Personal information
- Born: 7 December 1990 (age 35) Gweru, Zimbabwe
- Listed height: 2.08 m (6 ft 10 in)
- Listed weight: 105 kg (231 lb)

Career information
- College: Virginia Tech (2011–2015); Northwestern (2015–2016);
- NBA draft: 2016: undrafted
- Playing career: 2009–present

Career history
- 2009–2010: Rotterdam
- 2016–2017: Gladiators Trier
- 2017–2018: Leuven Bears
- 2018–2019: Oviedo CB
- 2019–2020: AB Castelló
- 2020–2021: Real Valladolid
- 2021–2022: Alicante
- 2022–2023: Burgos
- 2023–2024: Fuenlabrada
- 2025–present: Zamora

= Joey van Zegeren =

Dutch basketball player

Johan Willem van Zegeren (born 7 December 1990) is a Dutch basketball player for CB Zamora of the Primera FEB and the Netherlands national basketball team.

==Early career==
Born in Gweru, Zimbabwe, he moved to the Netherlands when he was 8 and grew up in Hoogeveen, Drenthe.
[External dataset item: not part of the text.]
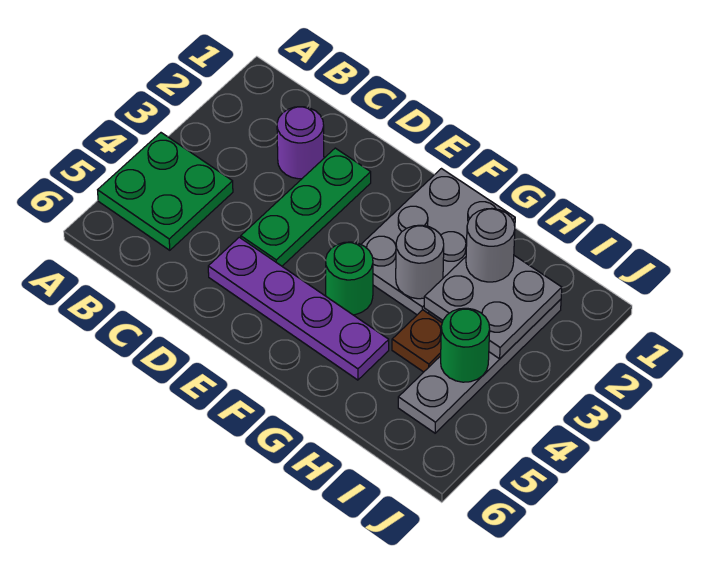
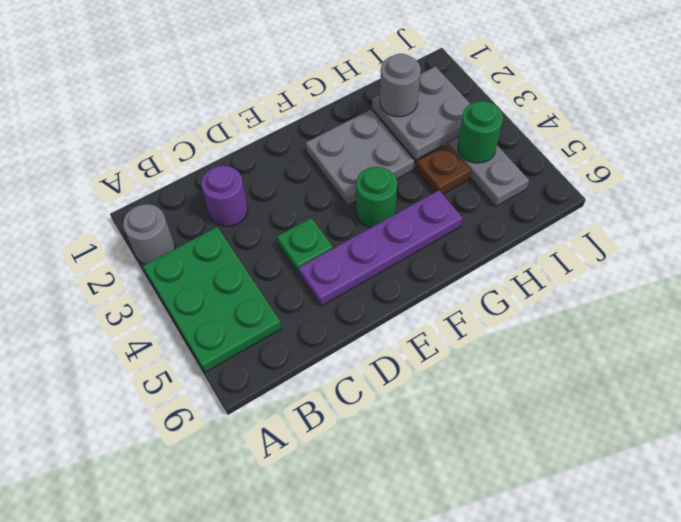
green plate A4:B5 level 1 -> green plate A3:B5 level 1
green plate D2:D4 level 1 -> green plate D4 level 1
grey plate F1:G3 level 1 -> grey plate F2:G3 level 1
grey round brick G3 level 2 -> grey round brick A2 level 1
After playing in the youth program of Rotterdam Basketbal and made his debut for the first team in the Dutch Basketball League in the 2009–10 season, playing 9 games. He later moved to Spain to play in the Canarias Basketball Academy program.

==College career==
Van Zegeren played four seasons with Virginia Tech. As a redshirt junior, he averaged 9.8 points and 5.3 rebounds per game, but was dismissed from the team in January 2015. For his final season of eligibility, van Zegeren transferred to Northwestern. He averaged 3.6 points and 3.0 rebounds per game, suffering a season-ending knee injury in March 2015.

==Professional career==
He spent the 2018–19 season with Oviedo CB, averaging 7.2 points and 5.2 rebounds per game. On June 15, 2019, van Zegeren signed with AB Castelló. In July 2020, van Zegeren signed with Real Valladolid.

On August 9, 2022, he signed with San Pablo Burgos of the LEB Oro.

On August 12, 2025, he signed with Zamora of the Primera FEB.

==National team career==
In January 2020, he was selected for the Netherlands national basketball team for the first time.